New research suggests there could be a layer of iron-rich meteorites hidden just under the Antarctic ice.
The churning of glaciers spews many space rocks out on to the surface in Antarctica, but compared to elsewhere on Earth, few of them are made of iron.
Based on modelling and lab experiments, scientists say the missing metallic rocks might be burying themselves, by melting the ice as sunlight heats them.
To prove their idea, the team now wants to look for the rocks themselves.
"The study is proposing a hypothesis - these samples should be there. We just have to go and locate them," said Dr Katherine Joy from the University of Manchester, a co-author of the paper published in Nature Communications.
Antarctica is known by meteorite specialists as a fruitful hunting ground, because the rocks are collected from their landing sites by glacial flows and transported to concentrated dumping-grounds.
"The great thing about Antarctica is they fall on the ice, and then the ice progressively moves away from the plateau. And where it hits these barriers, along the Transantarctic Mountains, the ice gets moved up," Dr Joy told the BBC.
"So this continuous conveyor belt has delivered meteorites from the interior fall sites to the 'meteorite stranding zones' for the past couple of million years or so."
Among this Antarctic haul, however, researchers have noticed that iron-rich meteorites - whether partly or wholly made of the metal - are surprisingly scarce, compared to the percentage collected in other places around the world.
Dr Joy and her colleagues think they may have discovered why.
They froze two small meteorites of similar size and shape, one made of iron and the other rocky and non-metallic, inside blocks of ice. A special lamp was trained on the ice from above, to mimic the rays of the Sun.
Both meteorites, on repeated trials, melted their way downward through the ice block. But because the metal conducts heat more efficiently, the iron meteorite sank further, faster.
The researchers then expanded that observation using a mathematical simulation. Their model showed that this Sun-driven burrowing would be enough to cause iron-rich rocks to sink so much during the long summer days that, over the course of the year, it would account fairly precisely for the lack of iron space rocks welling their way to the surface of the Antarctic "stranding zones".

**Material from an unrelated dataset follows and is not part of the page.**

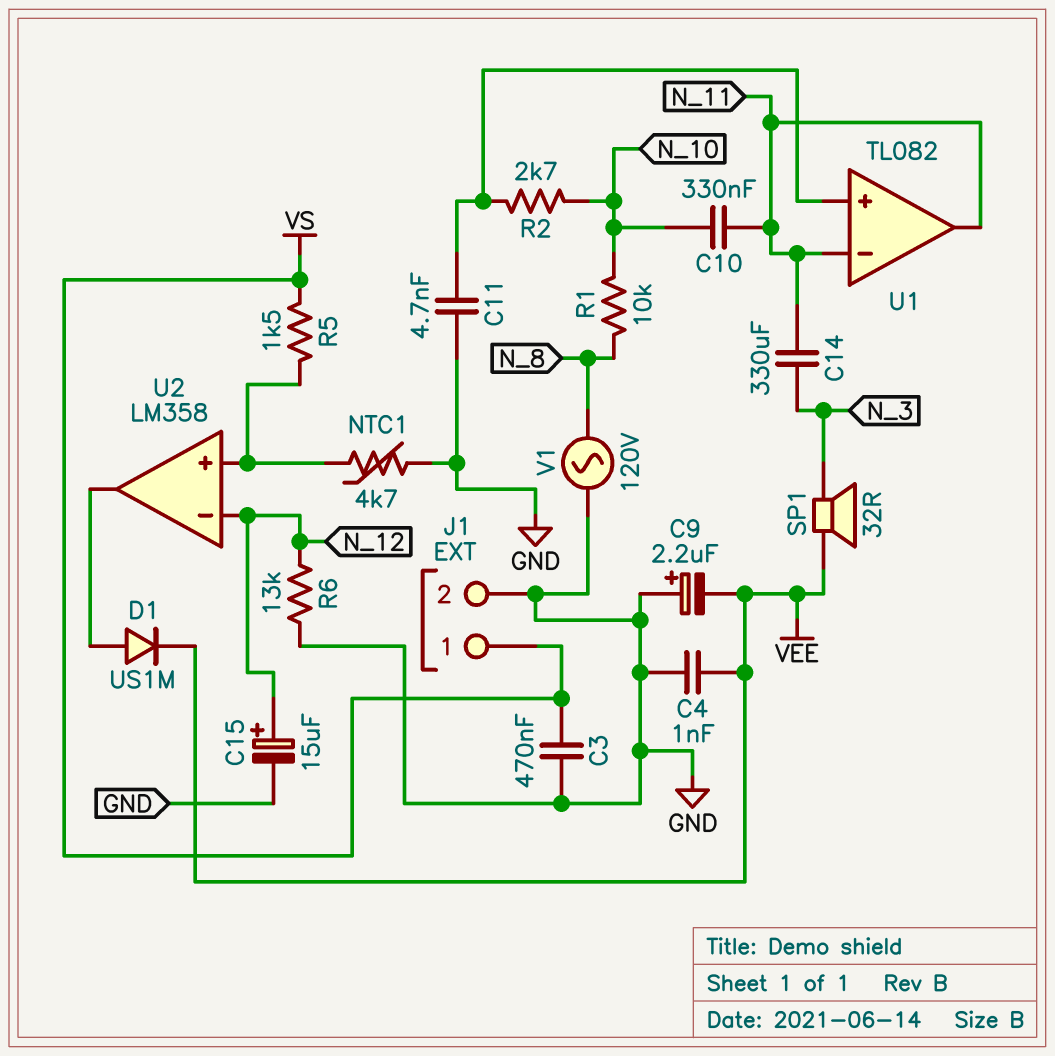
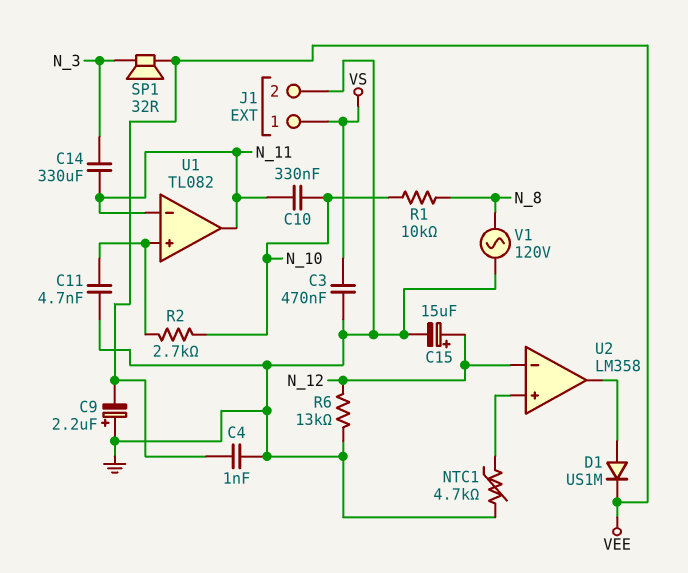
R5: 1.5k (U2/in+, VS) -> none

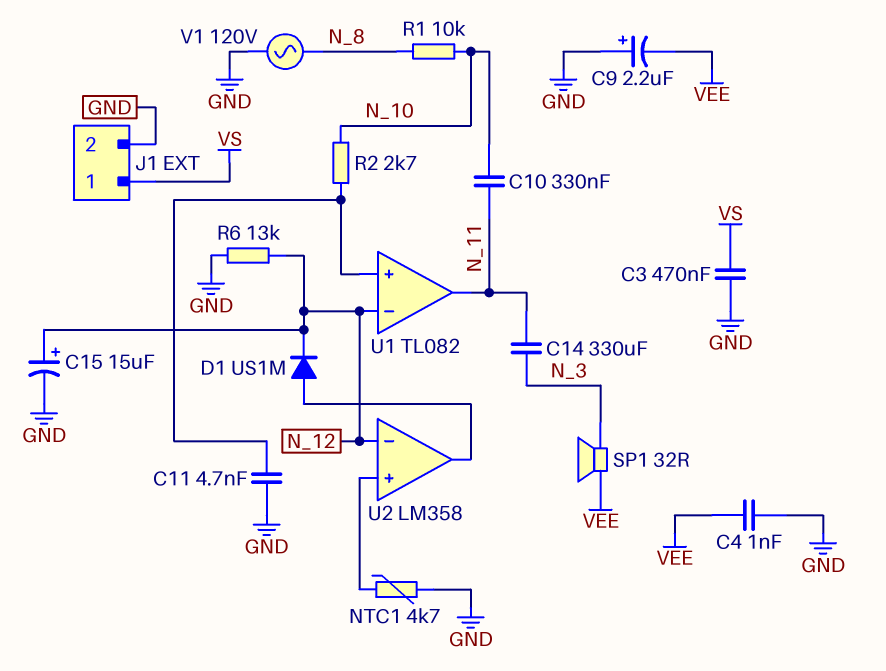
D1: diode US1M (A U2/out, K VEE) -> diode US1M (A U2/out, K N_12)
U1 pin in-: N_11 -> N_12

"The idea is, they never make it to the surface. They're forever trapped, 50-100cm or so below the ice," Dr Joy explained.
That means, if the team's findings are to be believed, that the hunt is on.

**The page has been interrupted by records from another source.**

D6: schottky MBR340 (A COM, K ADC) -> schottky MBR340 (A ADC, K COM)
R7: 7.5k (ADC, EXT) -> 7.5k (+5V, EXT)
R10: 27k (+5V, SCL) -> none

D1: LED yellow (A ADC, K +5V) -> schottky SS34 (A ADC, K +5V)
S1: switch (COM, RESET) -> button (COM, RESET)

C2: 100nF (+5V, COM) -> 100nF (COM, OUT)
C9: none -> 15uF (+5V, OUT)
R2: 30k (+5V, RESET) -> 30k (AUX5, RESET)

As Dr Joy's Manchester colleague Geoffrey Evatt put it: "The challenge is now set - to be the first team to locate this reserve of meteorites and retrieve samples from it."
Of all the meteorites gathered from Antarctica, only a handful - so far - have been pulled out from beneath the ice. This is mostly for practical reasons, Dr Joy said.
"When it's very cold... picking up the sample in a controlled way is difficult enough with things sitting on the surface. To access ones that are subsurface - nobody's really tried to do that so far."
So it will not be easy, but the team hopes that radar and metal detectors might help target the search. And the potential rewards are high.
"Every meteorite we find tells us something new about the Solar System," Dr Joy said.
Some are carbon-rich or rocky remnants from long before any planet clumped together; others - like iron and rocky-iron meteorites - offer clues from a more intermediate stage, when baby planets with cores, mantles and crusts were trying to form.
"The iron group represents meteorites that were once the cores and the internal structures of different planetesimals.
"We think there were probably hundreds of these early planets, that formed in the solar system but never really got big enough and were broken up in collision events."